|Publication number||US6886806 B2|
|Application number||US 10/148,549|
|Publication date||May 3, 2005|
|Filing date||Sep 26, 2001|
|Priority date||Oct 4, 2000|
|Also published as||DE10048937A1, DE50113330D1, EP1327064A1, EP1327064B1, US20030089870, WO2002029226A1|
|Publication number||10148549, 148549, PCT/2001/3696, PCT/DE/1/003696, PCT/DE/1/03696, PCT/DE/2001/003696, PCT/DE/2001/03696, PCT/DE1/003696, PCT/DE1/03696, PCT/DE1003696, PCT/DE103696, PCT/DE2001/003696, PCT/DE2001/03696, PCT/DE2001003696, PCT/DE200103696, US 6886806 B2, US 6886806B2, US-B2-6886806, US6886806 B2, US6886806B2|
|Inventors||Klaus Borasch, Hans-Joerg Fees, Klaus Kaiser, Uwe Hammer, Stephan Wuensch|
|Original Assignee||Robert Bosch Gmbh|
|Export Citation||BiBTeX, EndNote, RefMan|
|Patent Citations (12), Referenced by (7), Classifications (8), Legal Events (3)|
|External Links: USPTO, USPTO Assignment, Espacenet|
This application is a 35 USC 371 application of PCT/DE 01/03696 filed on Sep. 26, 2001.
1. Field of the Invention
The invention is directed to an improved throttle valve actuator unit for an internal combustion engine.

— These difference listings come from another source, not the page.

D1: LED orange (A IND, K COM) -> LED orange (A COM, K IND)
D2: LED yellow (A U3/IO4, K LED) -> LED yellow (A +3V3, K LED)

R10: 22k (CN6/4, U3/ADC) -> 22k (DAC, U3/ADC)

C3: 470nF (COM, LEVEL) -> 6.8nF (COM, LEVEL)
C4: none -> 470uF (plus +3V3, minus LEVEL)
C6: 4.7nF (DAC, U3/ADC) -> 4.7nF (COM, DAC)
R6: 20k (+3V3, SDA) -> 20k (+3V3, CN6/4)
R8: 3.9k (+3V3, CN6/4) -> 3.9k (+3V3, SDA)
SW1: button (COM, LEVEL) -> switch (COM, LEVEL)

2. Description of the Prior Art
In a known throttle valve actuator unit (German Patent Disclosure DE 195 25 510 A1), also known as an electronic throttle control or ETC, a drive chamber is formed in the throttle valve neck, through which neck a gas conduit carrying air or a fuel-air mixture extends; the drive chamber is closed with a plastic cap and contains a drive motor, a reducing gear connecting the motor to the throttle valve shaft, and a connection plug for connecting the throttle valve actuator unit to an electric control unit. The connection plug is embodied on the plasticcap. The throttle valve actuator unit has customer-specific characteristics with regard to the diameter of the throttle valve neck, the dimensions of the securing flange on the throttle valve neck, and the embodiment of the connection plug, and so special production tools must be kept on hand for every customer; some of these tools are quite expensive, and therefore considerably increase the production costs for the throttle valve actuator unit.

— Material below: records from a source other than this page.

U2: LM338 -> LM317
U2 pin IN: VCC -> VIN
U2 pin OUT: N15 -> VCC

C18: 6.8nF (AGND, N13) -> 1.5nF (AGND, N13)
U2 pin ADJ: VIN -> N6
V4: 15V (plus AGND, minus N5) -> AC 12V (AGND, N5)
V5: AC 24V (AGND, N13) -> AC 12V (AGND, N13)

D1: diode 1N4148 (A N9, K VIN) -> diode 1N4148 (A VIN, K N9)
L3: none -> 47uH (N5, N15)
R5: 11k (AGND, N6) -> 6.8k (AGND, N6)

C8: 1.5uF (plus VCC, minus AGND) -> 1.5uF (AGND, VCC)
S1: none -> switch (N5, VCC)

A transition has therefore already been made to a modular system, with which graduated diameter variants for the throttle valve neck and the flange dimensions can be offered to customers with one small and one large model series, each of which is offered with two different connection plugs; this accordingly meets the majority of customer-specific characteristics. However, for each type of one model series, its own tool is required. Each plug variant must also be provided with its own tool for the plastic cap, in both the large and the small model series.
The throttle valve actuator unit of the invention has the advantage that because of its modular design, only a single housing module is needed for each model series of the modular system, and then the relatively simple throttle valve neck with a diameter and flange embodiment adapted to customer specifications can be attached to the housing module by the manufacturer. As a result, the throttle valve neck itself can be designed such that a plurality of stub diameters can be accommodated using only a single tool.
In a preferred embodiment of the invention, the connection plug is likewise attached as a separate part to the housing module and secured to it. As a result, the connection plug can be prefabricated at the factory in various versions that meet customer specifications and mounted on the housing module in the same position. The plug pins themselves can be connected to the other required contact points by way of a printed circuit board, which is prepared to receive various plug variants.
In an advantageous embodiment of the invention, a connecting scoop with an individually adapted hose connection geometry is inserted as a separate pipe segment into the throttle valve neck. The pipe segment made as a separate part of plastic or metal can easily be designed in terms of its hose connection geometry to meet customer demands and then inserted into the throttle valve neck, for instance being press-fitted or glued into place.
In a preferred embodiment of the invention, the throttle valve neck is produced as an extruded profile. This has the advantage of substantially lower production costs, compared to the die-casting process employed until now, as well as of substantially lower tool costs. In particular, the extruded profile embodiment also offers the possibility of accommodating multiple throttle valve diameters with a single tool. The extruded profile is manufactured as an endless profile with the appropriate inside diameter and flange dimensions of the throttle valve neck and is then cut to the required length of throttle valve neck. The blank cut to the appropriate length is then machined into the desired final form by removal of material.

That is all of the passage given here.